Day 5 – Walking to Estella – Date: 4/19/2025

Today I was walking in rain.  It was okay but after about 4 hours I was ready for it to stop.  Thankfully it did and I even took off my rain gear.  An interesting thing happened to me on the way to Estella.  I passed the back side of a road sign where someone spray painted graffiti.  This wasn’t the beautiful, artsy kind.  This was derogatory.  One image was the Jewish star, then an equal sign, then a swastika.  I didn’t care for it; thought it was horrible and proceeded to wonder how people can be so cruel.  I decided to pray for them.  The people in my prayer pool were skinheads, Hitler, all of Hitler’s men that did terrible things to so many people, etc.  I even put a certain political figure in the group since I was praying for all the people I don’t understand, don’t care for, etc.  Someone told me once to imagine people you dislike as babies so you can stir up some empathy.  I thought that was genius and have used it quite often.  Anyway, at the very beginning of my prayer, a voice popped into my head that said “Put yourself in the circle too.”  I initially thought “What?  I’m not like them.”  I was learning my lesson of inclusion vs. exclusion. 

As I walked I realized that I was judging those in the circle I was praying for.  They needed my prayers.  I am outside this circle and what, I don’t need the same prayers?!  Am I better than them?  Who am I to think I know the answer.  As long as there is any means of exclusion we are not leading with love, with forgiveness.  I had already discounted the people I put in my prayer circle and initially didn’t even realize it.  So I put myself in the circle, walked and prayed.
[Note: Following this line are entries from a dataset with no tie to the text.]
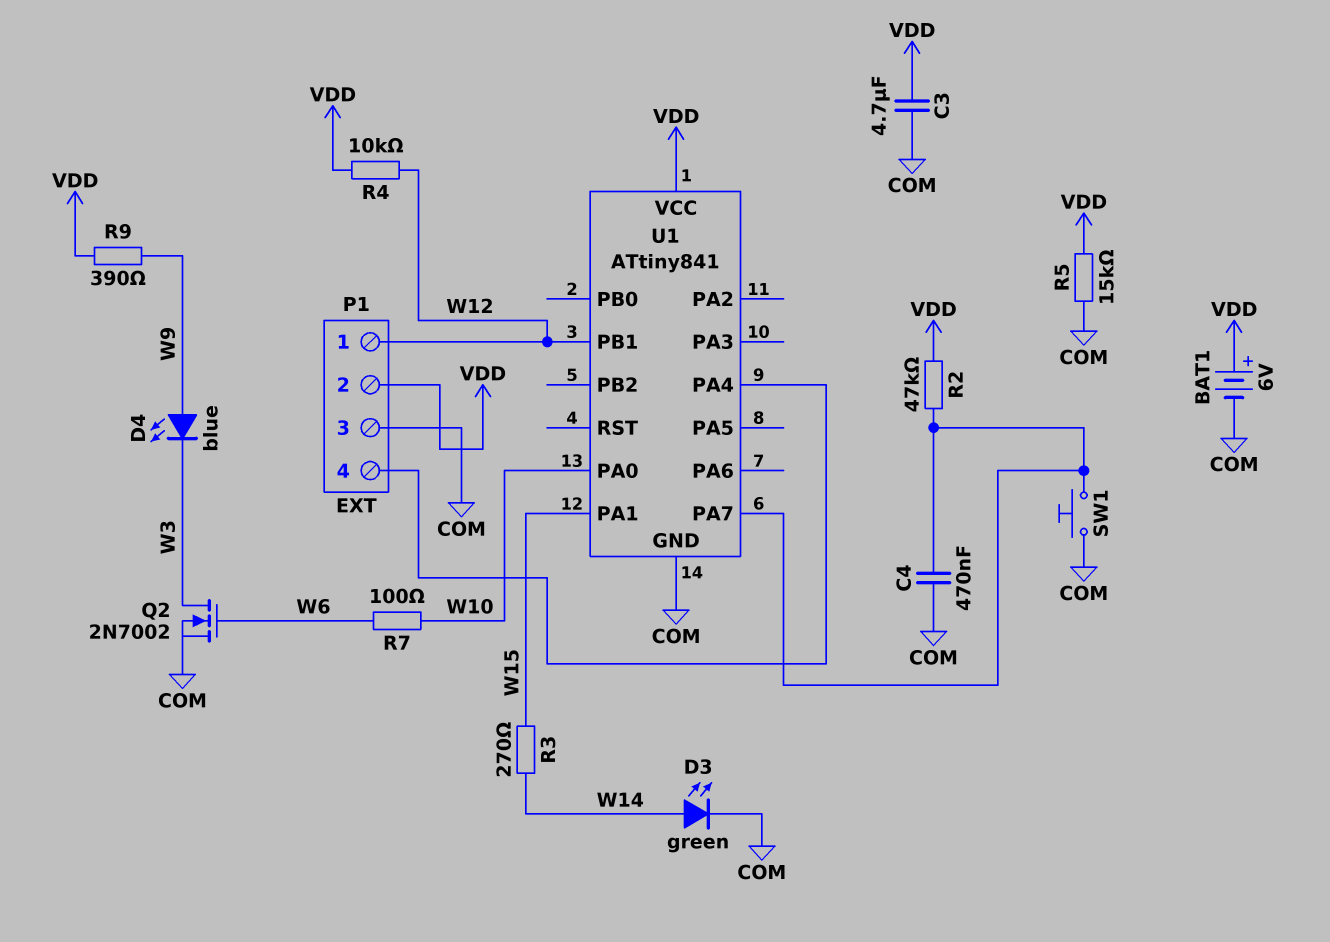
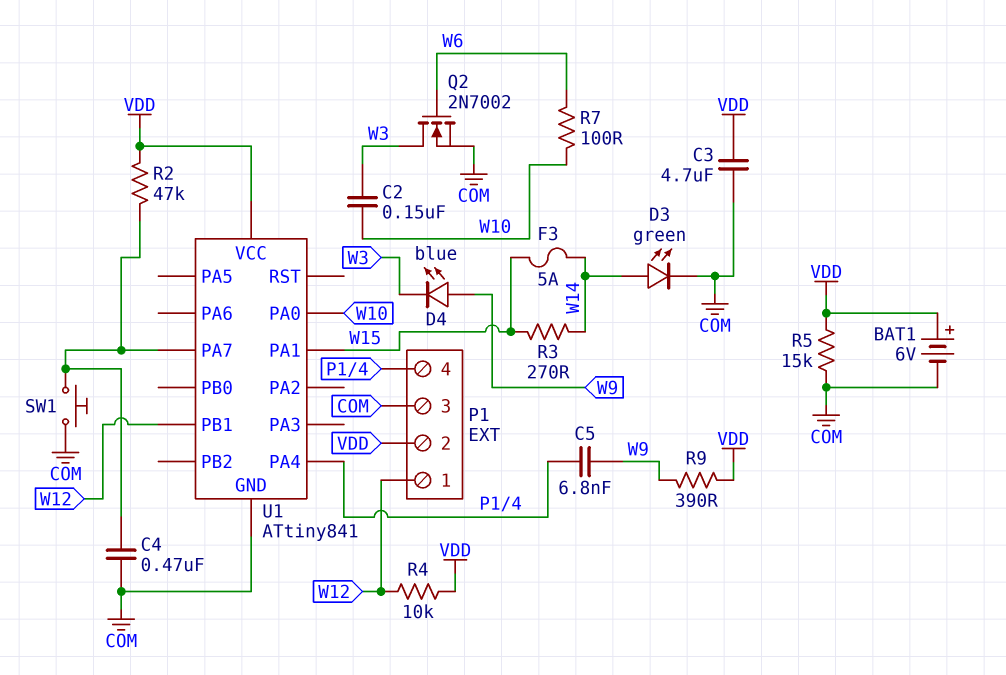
C2: none -> 150nF (W3, W10)
C5: none -> 6.8nF (P1/4, W9)
F3: none -> 5A (W14, W15)

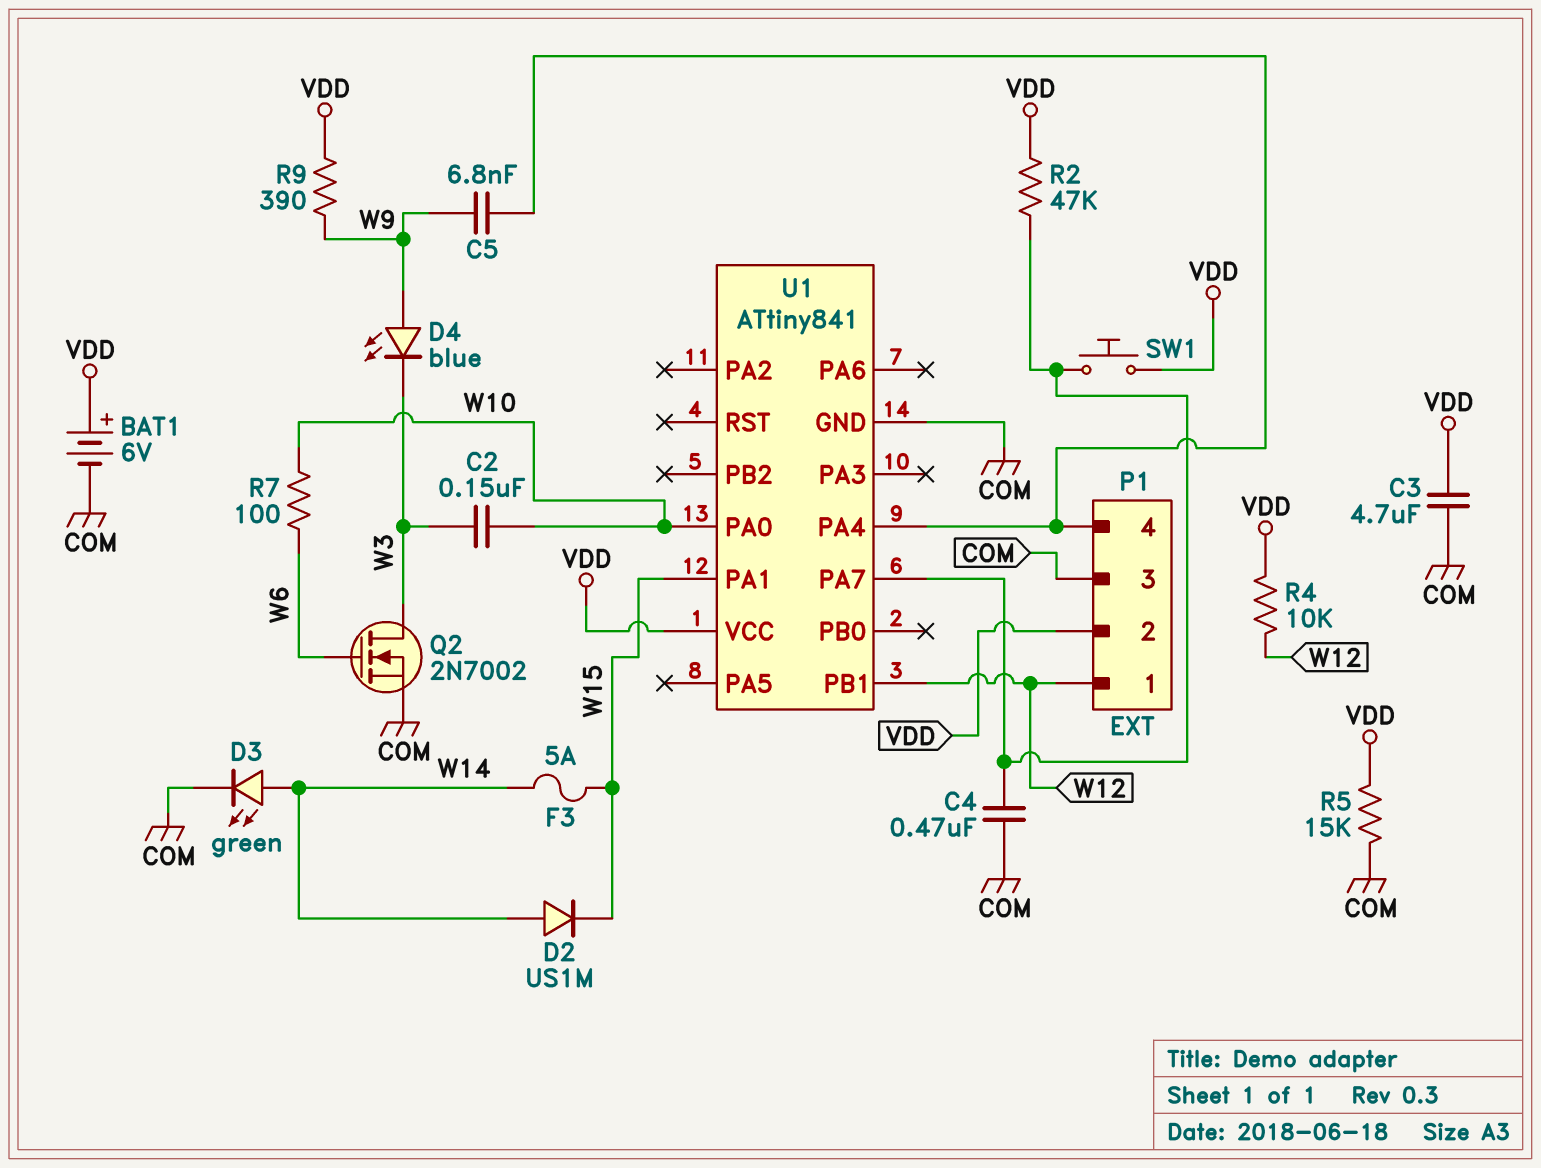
D2: none -> diode US1M (A W14, K W15)
R3: 270 (W14, W15) -> none
SW1: button (COM, U1/PA7) -> button (U1/PA7, VDD)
This experience is why I wanted to walk the Camino to begin with.  And alone.  This is an example of what I alluded to previously about listening to the quiet.  How many times in my busy, chaotic life have I missed such messages.  I know in 30 days I will return to my busy, chaotic life.  I just hope I take some of these lessons with me as I return.  I think they make me a better version of myself.

Blister count: 3

Traumatized toes: 2

Sore body parts: many

One Smile: big and happy I am here!

You may also like...

7 Responses

  1. Kelly says:

    Bless you!

  2. Kelly says:

    God bless you

  3. Karin says:

    Very insightful! Everyone can learn from your experiences. Happy Easter tomorrow, Trish! We continue to pray for you on your journey. ❤️ -Karin

  4. Gayle says:

    Wonderful self reflection.

  5. Kris Rau says:

    I love the way you think. You are making me think differently. Love you

  6. Noreen says:

    Wishing you a blessed Easter! I’m so impressed by your courage and determination. I feel blessed to be able to share this experience with you! You continue to be in my thoughts and prayers daily! Love you!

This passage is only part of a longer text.